To moj pierwszy wpis na tym blogu, wiec wypada napisac troszke o ogolnym celu, jaki przed soba postawilem. Za pomoca tego bloga bede wypowiadal sie nt gier, sprzetu, a takze muzyki i dzwieku. Jak sugeruje nazwa bloga, bede sie skupial na recenzjach tego typu produktow. Jednoczesnie zaznaczam, ze nie kazdy wpis bedzie mial format typowej recenzji. Czesto bede sie wypowiadal tylko nt szczegolnej cechy gry, ktora mi sie spodobala (malo prawdopodobne) lub mnie wku...rzyla (bardzo prawdopodobne).

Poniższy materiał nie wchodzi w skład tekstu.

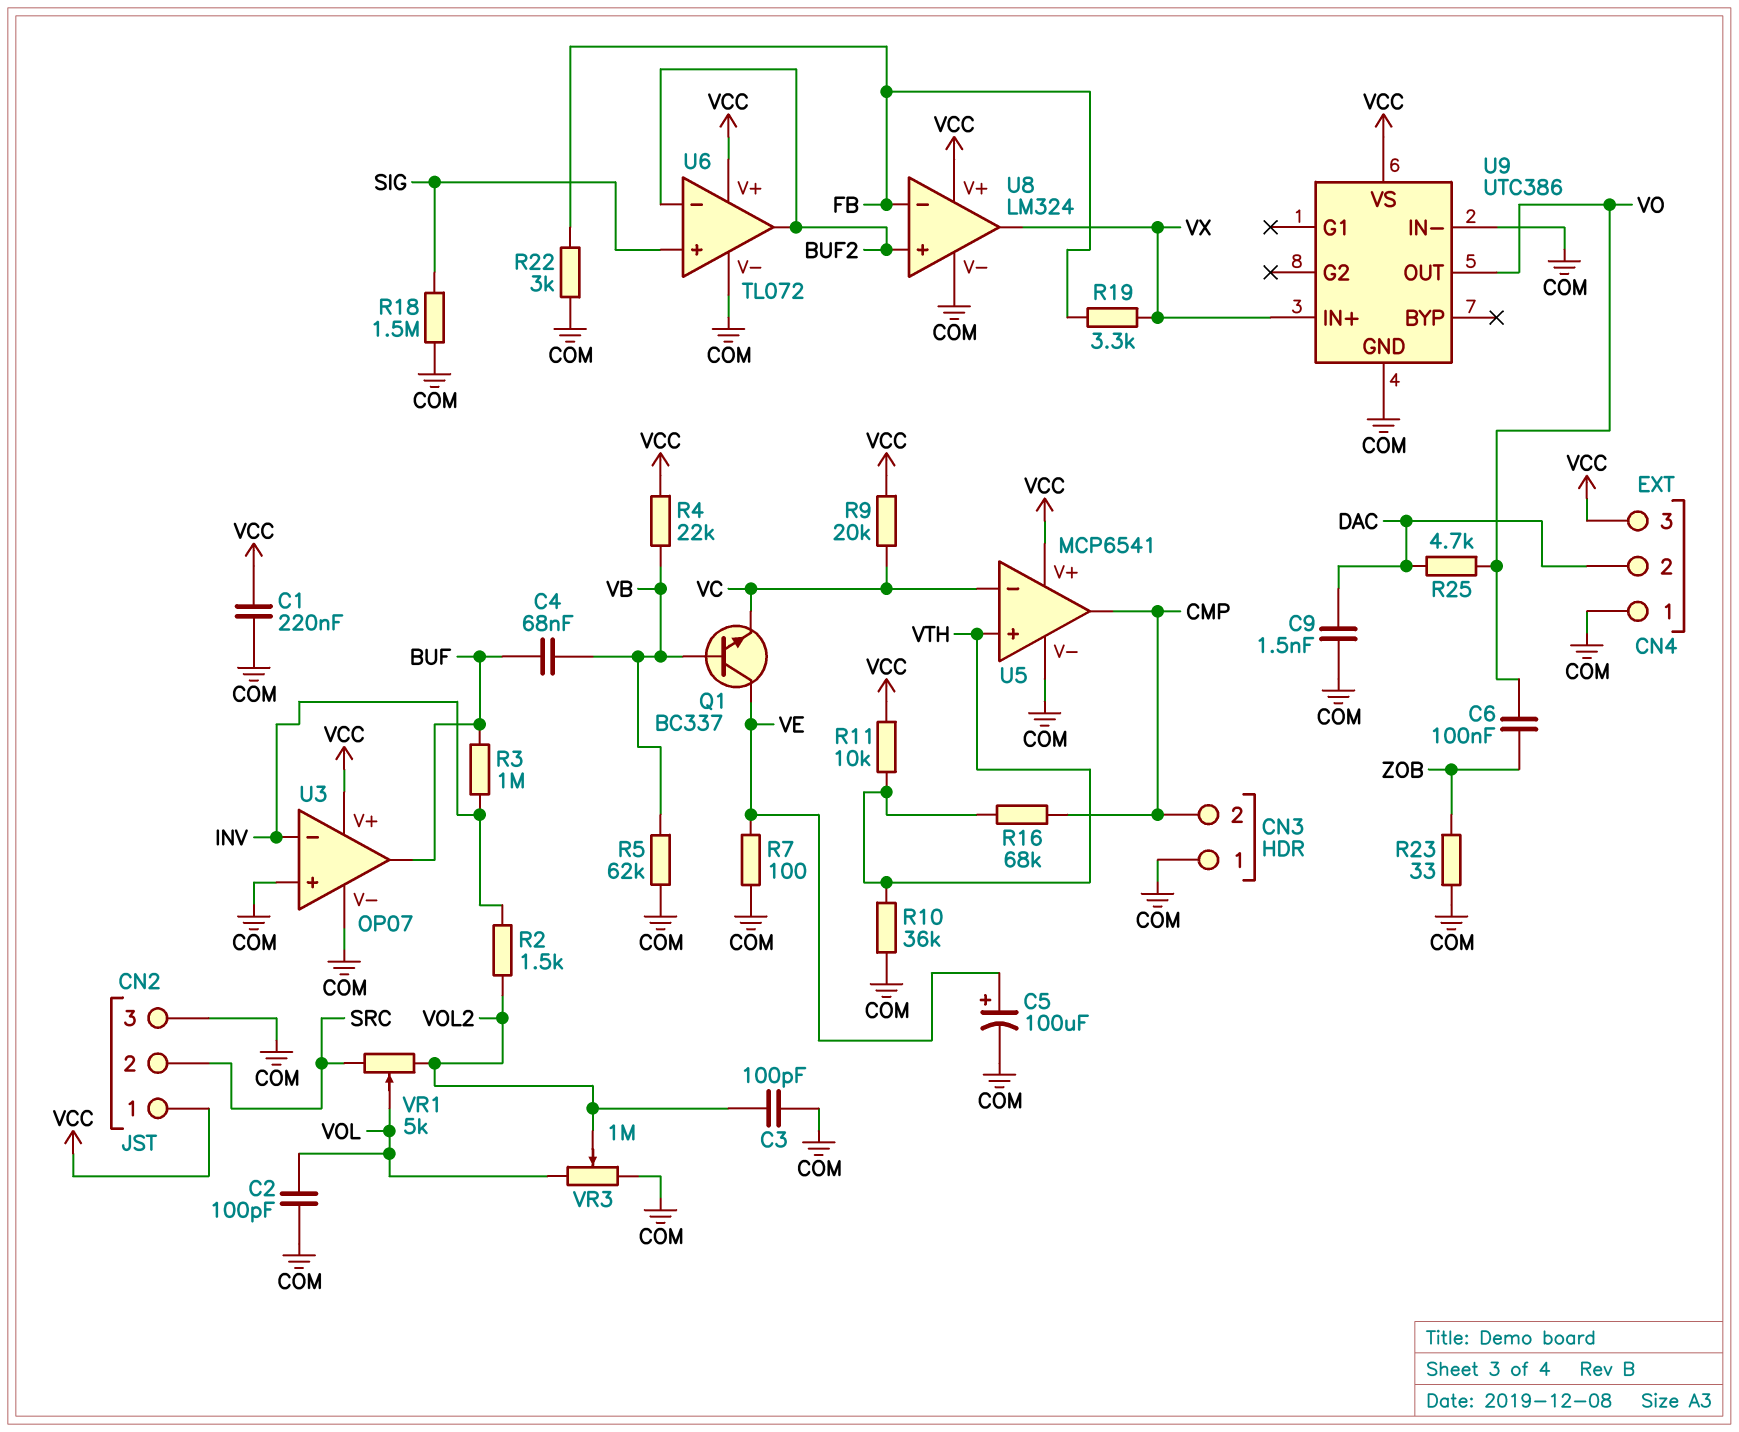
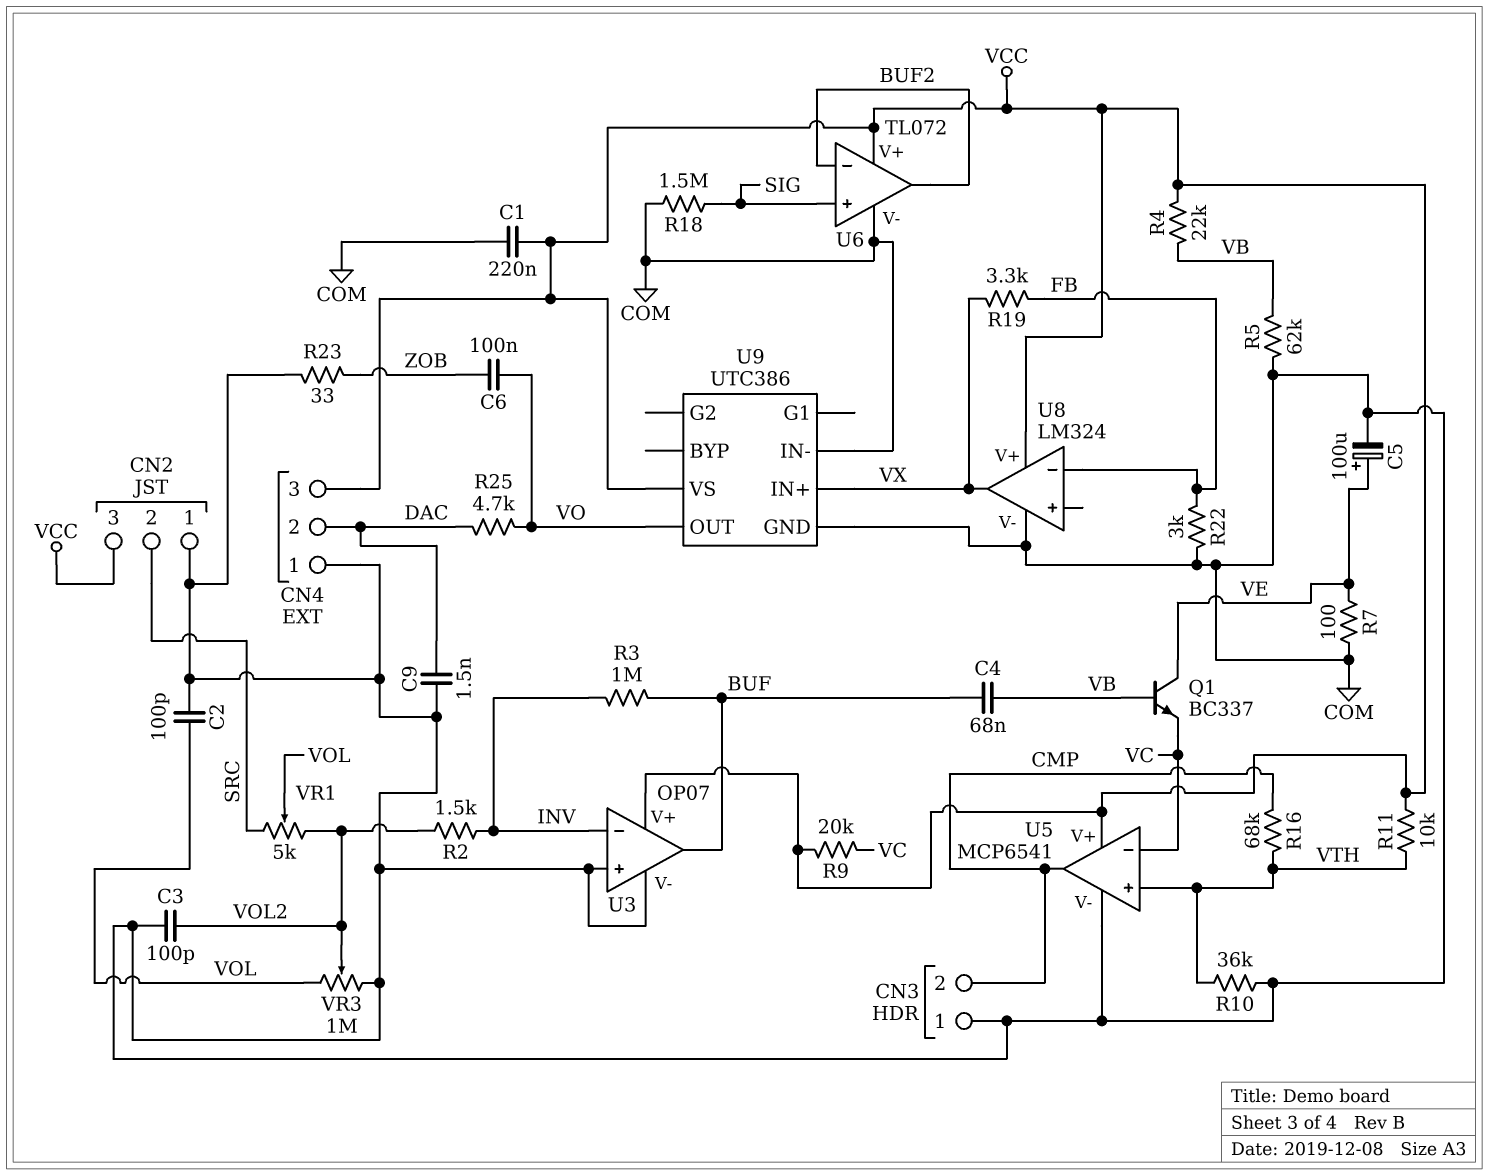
CN2 pin 1: VCC -> COM
CN2 pin 3: COM -> VCC
U8 pin in+: BUF2 -> none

Jesli chodzi o recenzje sprzetu to skupie sie na peryferiach dla graczy. Jest to cos, czym sie interesuje i mam spora wiedze teoretyczna, a takze wlasne doswiadczenia z takim sprzetem. Nie bede wypowiadal sie nt kart graficznych, plyt glownych i procesorow, bo sie na tym nie znam i sie tym nie interesuje. Poza tym, na forum jest kilka osob (miedzy innymi yojo2, MikaelDorren, org - przepraszam, jesli pomylilem nicki), ktore maja ogromna wiedze w tym zakresie i sa chetne pomoc/doradzic osobom, ktore tego wymagaja.

Inne tematy, ktore czasami beda poruszane to polityka i edukacja. Tym rowniez sie interesuje i jesli wydarzy sie cos ciekawego, moze zdecyduje sie takie wydarzenie skomentowac. Uprzedzam o tym, bo juz kiedys widzialem narzekania na blogerow, ktorzy napisali wpis, ktory nie byl zwiazany z tematyka bloga. Nie rozumiem tego fenomenu (proste - nie podoba sie, nie czytaj), ale i takie kwiatki widzialem, wiec chce, zeby sytuacja byla jasna. Mnie takie komentarze nie bola, ale czesto powoduja niemerytoryczne dyskusje pod wpisem. A przy okazji zupelnie ignoruja temat wpisu.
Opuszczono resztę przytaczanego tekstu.